Cumhurbaşkanı Erdoğan: Suç kaydı olanlar serbest dolaşamayacak
Partisinin grup toplantısında açıklamalarda bulunan Cumhurbaşkanı Recep Tayyip Erdoğan, “Bazı önemli adımlar atmaya karar verdik” diyerek “Onlarca suç kaydı olanlar aramızda serbest dolaşamayacak, tutuklu yargılanacaklar” ifadelerini kullandı.
Cumhurbaşkanı Recep Tayyip Erdoğan, partisinin grup toplantısında açıklamalarda bulundu. Açıklamalarında pek çok başlığa değinen Erdoğan, CHP Genel Başkanı Özgür Özel’in Meclis’te yapılan kapalı oturumun ardından yaptığı açıklamalara tepki gösterdi.
Erdoğan, “Toplantı sonrası CHP Genel Başkanı'nın yaptığı açıklamaları esefle karşıladık. Tüm bölgemiz bir ateş çemberinden geçiyor. Ama bakıyorsunuz CHP Genel Başkanı ucuz polemik peşinde koşuyor. Açıkçası Sayın Özel'den ülke güvenliğine dair meselelerde daha olgun bir tavır beklerdik. Varsın onlar hayal dünyalarında yaşamaya devam etsin, biz Türkiye'nin güvenliğinden taviz vermemeye devam edeceğiz” dedi.
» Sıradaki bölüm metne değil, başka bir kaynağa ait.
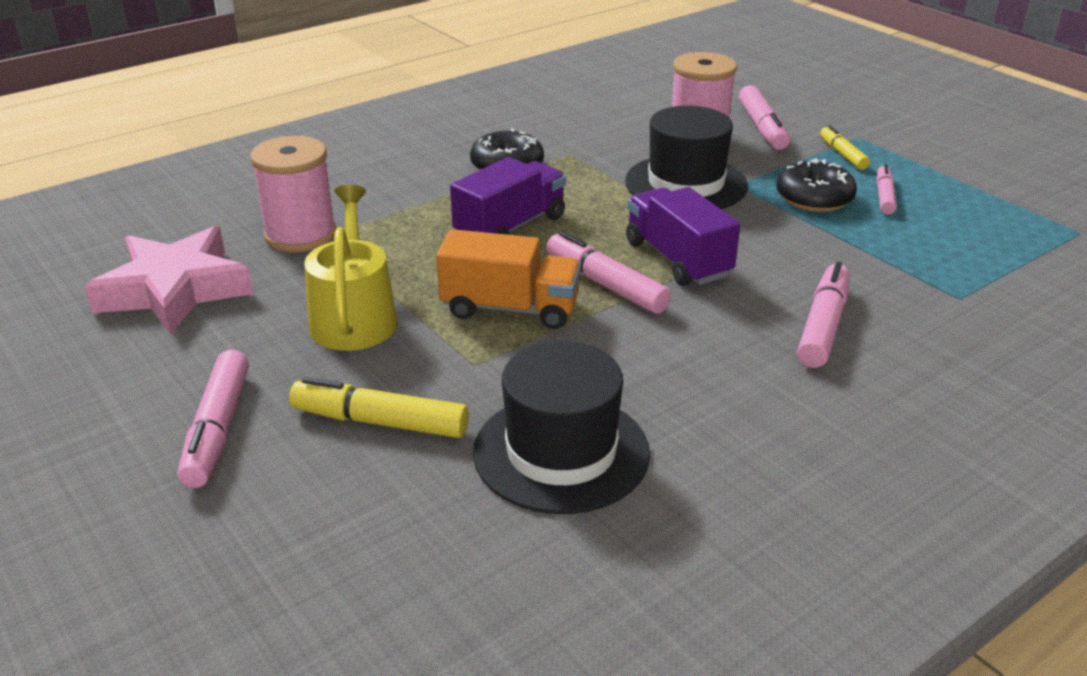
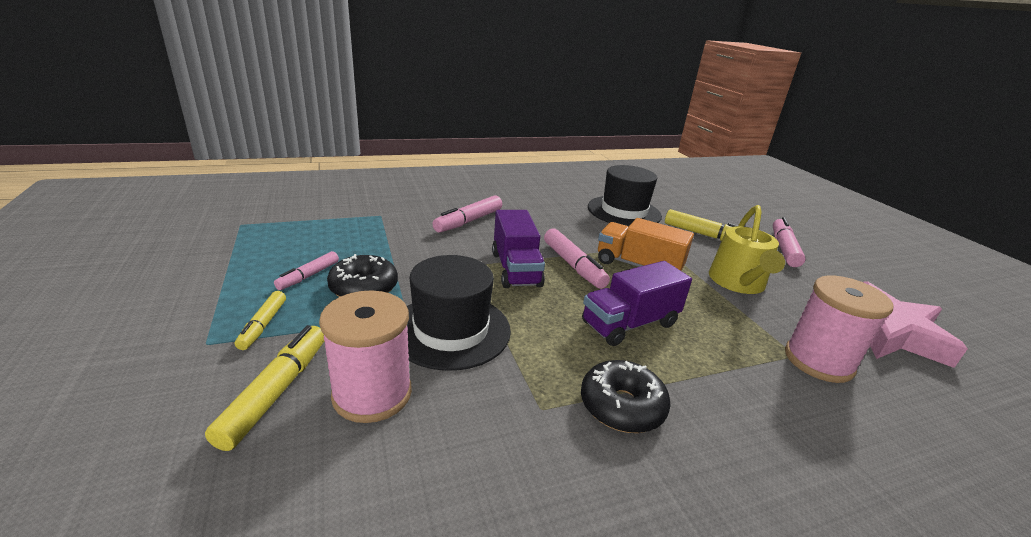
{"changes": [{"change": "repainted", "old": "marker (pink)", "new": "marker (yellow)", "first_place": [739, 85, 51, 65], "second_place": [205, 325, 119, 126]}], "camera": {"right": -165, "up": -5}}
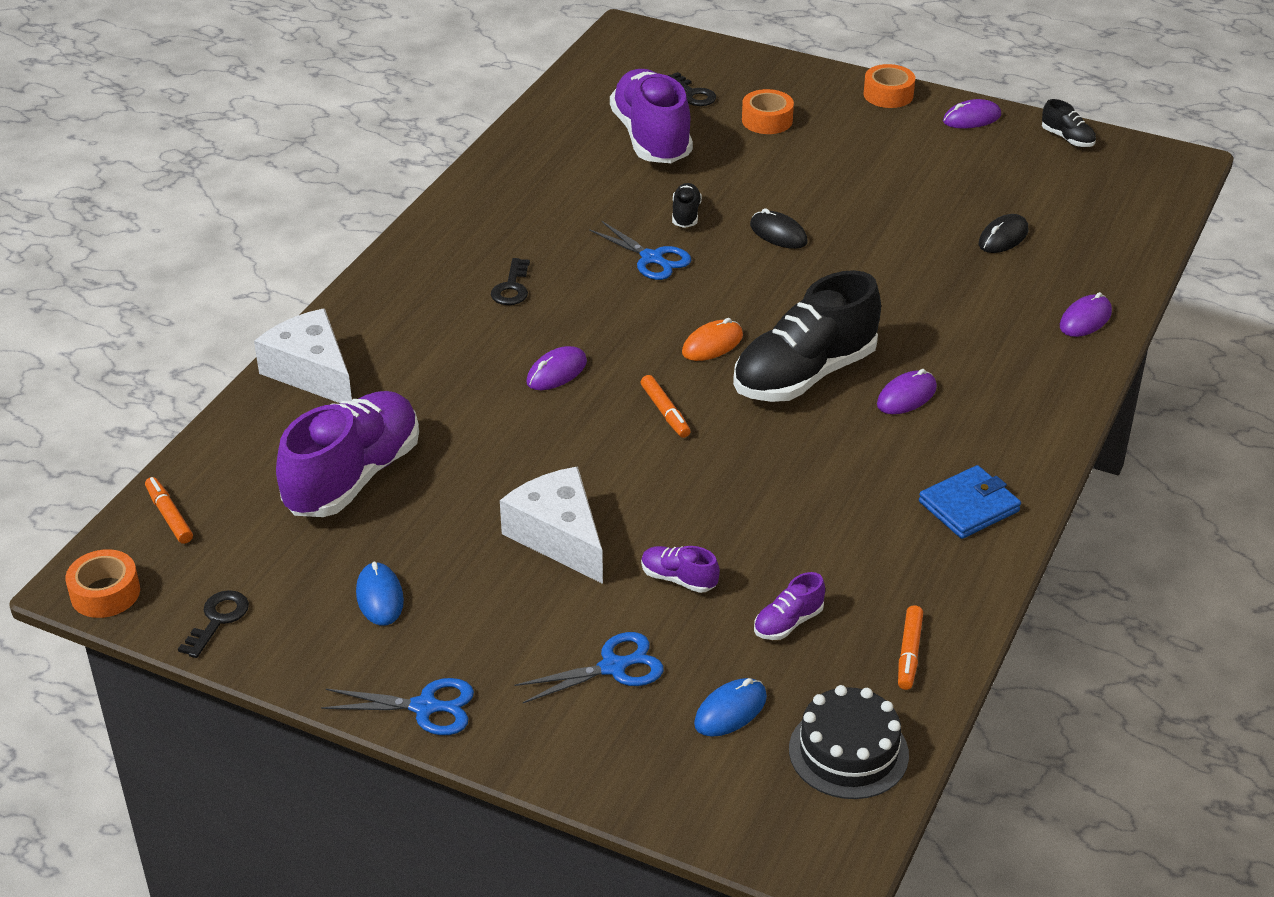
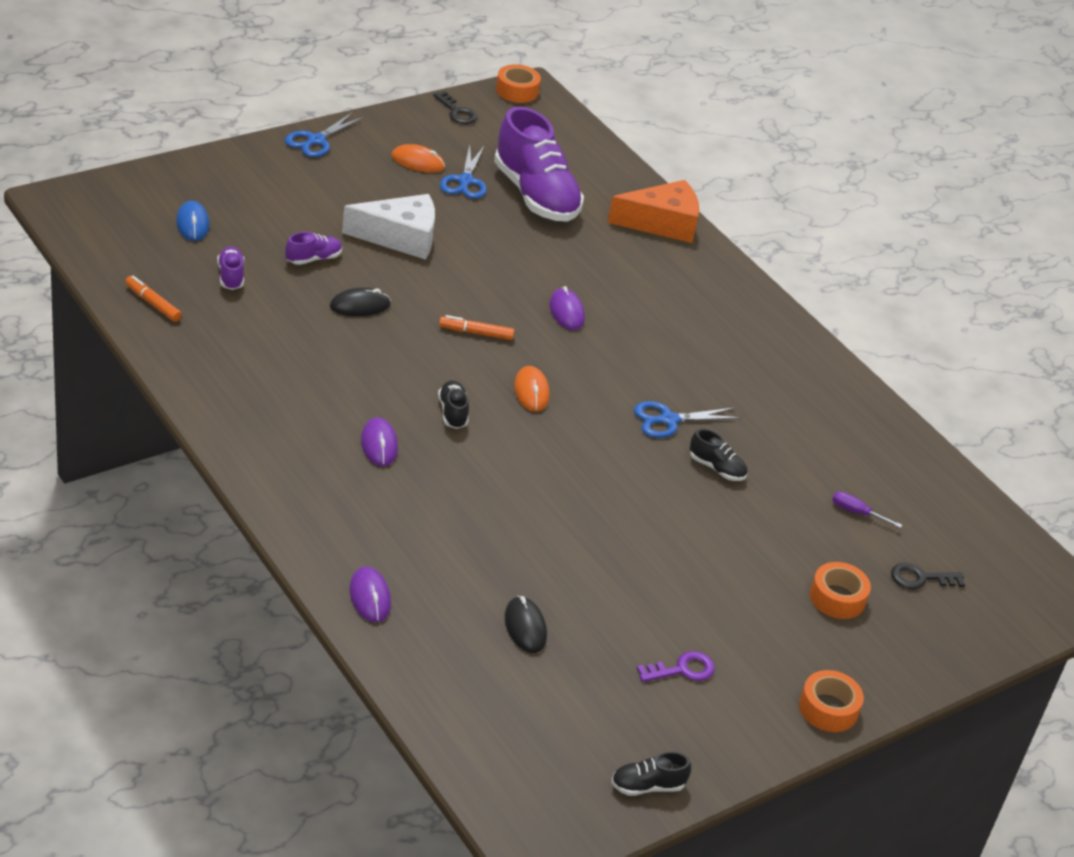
{"changes": [{"change": "gone", "old": "marker (orange)", "first_place": [145, 477, 48, 67]}, {"change": "repainted", "old": "cheese (white)", "new": "cheese (orange)", "first_place": [254, 308, 98, 95], "second_place": [608, 180, 91, 63]}, {"change": "repainted", "old": "mouse (blue)", "new": "mouse (orange)", "first_place": [356, 562, 48, 64], "second_place": [391, 144, 54, 29]}, {"change": "gone", "old": "key (black)", "first_place": [491, 258, 39, 47]}, {"change": "shifted", "old": "scissors (blue)", "first_place": [515, 632, 149, 71], "second_place": [440, 145, 47, 54]}, {"change": "swapped", "old": "shoe (purple)", "new": "screwdriver (purple)", "first_place": [610, 69, 83, 94], "second_place": [832, 491, 70, 37]}, {"change": "scaled", "old": "shoe (black)", "first_place": [733, 270, 148, 132], "second_place": [438, 380, 31, 49], "factor": 0.43}, {"change": "shifted", "old": "mouse (black)", "first_place": [750, 208, 58, 41], "second_place": [330, 288, 61, 28]}, {"change": "gone", "old": "cake (black)", "first_place": [789, 685, 120, 114]}, {"change": "gone", "old": "wallet (blue)", "first_place": [919, 465, 102, 74]}, {"change": "gone", "old": "mouse (purple)", "first_place": [943, 99, 58, 29]}, {"change": "new", "new": "key (purple)", "second_place": [637, 651, 78, 31]}], "camera": {"right": 115, "up": 0}}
Erdoğan, 6-8 Ekim olaylarına da değindi. 2 emniyet görevlisinin şehit olduğunu, 35 kişinin ise hayatını kaybettiğini belirten Erdoğan, “O dönem emperyalistlerin bölgesel planlarına alet olanlar bu olaylarla yüzleşme cesaretlerini hala gösteremedi. 6-8 Ekim olaylarına oy uğruna şaşı bakan dönemin CHP yönetimi henüz nedamet göstermedi. Şiddete ve teröre asla yer olmadığını herkesin anlaması gerekiyor. Bir elinde silah olarak siyaset yapılmaz. Sırtına dağa yaslayan terör siyasetinde Türkiye Yüzyılı'nda yer yoktur” diye konuştu.
Erdoğan, MHP Genel Başkanı Devlet Bahçeli’nin ‘Türkiye partisi’ açıklamalarını da değerlendirdi. Erdoğan, “Sayın Devlet Bahçeli'nin dün yaptığı açıklamaları takdirle karşılıyor, 85 milyonun kardeşliği açısından değerli buluyoruz. Beklentimiz, hiçbir ayrım yapmadan meclisteki tüm siyasi partilerin de bu yaklaşımla hareket etmesidir” dedi.
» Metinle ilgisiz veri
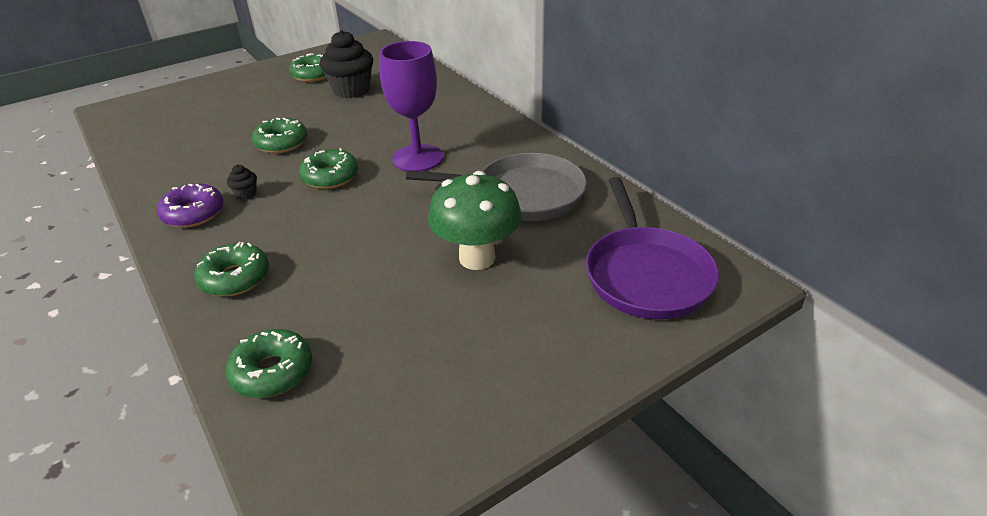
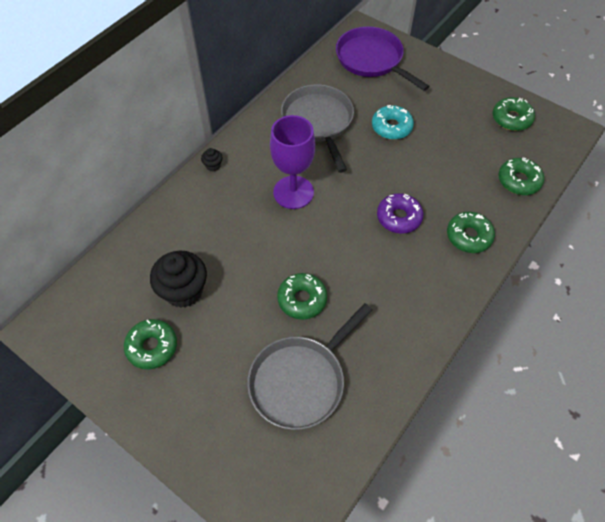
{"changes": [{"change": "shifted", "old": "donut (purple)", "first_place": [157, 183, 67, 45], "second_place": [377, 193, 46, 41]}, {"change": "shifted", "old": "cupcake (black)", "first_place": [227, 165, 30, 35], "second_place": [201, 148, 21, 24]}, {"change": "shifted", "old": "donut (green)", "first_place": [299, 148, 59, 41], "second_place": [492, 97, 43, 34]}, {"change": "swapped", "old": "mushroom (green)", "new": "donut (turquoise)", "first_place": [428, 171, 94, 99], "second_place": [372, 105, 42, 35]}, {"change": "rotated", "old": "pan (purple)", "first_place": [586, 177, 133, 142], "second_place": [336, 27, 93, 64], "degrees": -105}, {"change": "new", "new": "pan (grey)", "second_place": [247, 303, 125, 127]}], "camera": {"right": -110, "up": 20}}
ÖZGÜR ÖZEL: HERKES AYAĞINI DENK ALSIN
“NİHAİ HEDEFİN NERESİ OLDUĞUNU GÖREBİLİYORUZ”
Erdoğan, İsrail’in saldırılarına ilişkin de konuştu. “7 Ekim'de İsrail'in Gazze'ye başlattığı saldırıların birinci yıl dönümünü geride bıraktık” diyen Erdoğan, “Gazze, Batı Şeria ve Lübnan'daki katliamlarda 50 bin kişi hayatını kaybetti. Gün geçtikçe katliamın maddi ve manevi faturası kabarıyor. Savaşın diğer ülkelere yayılma tehlikesi büyüyor. Bölgesel çatışma riski hiç olmadığı kadar yükseldi. Hemen her gün yeni bri eşiğin aşıldığı bu gerilimi çok yakından takip ediyor, tüm tedbirleri alıyoruz. Ülkemizi şimdiye kadar bölgesel gerilimlerden uzak tuttuk. Aynı tutumumuzu bugün de muhafaza ediyoruz. Netanyahu ve cinayet şebekesi ham hayaller görmekte ve çok tehlikeli maceralara atılmaktadır. Nihai hedefin neresi olduğunu çok net görebiliyoruz” ifadelerini kullandı.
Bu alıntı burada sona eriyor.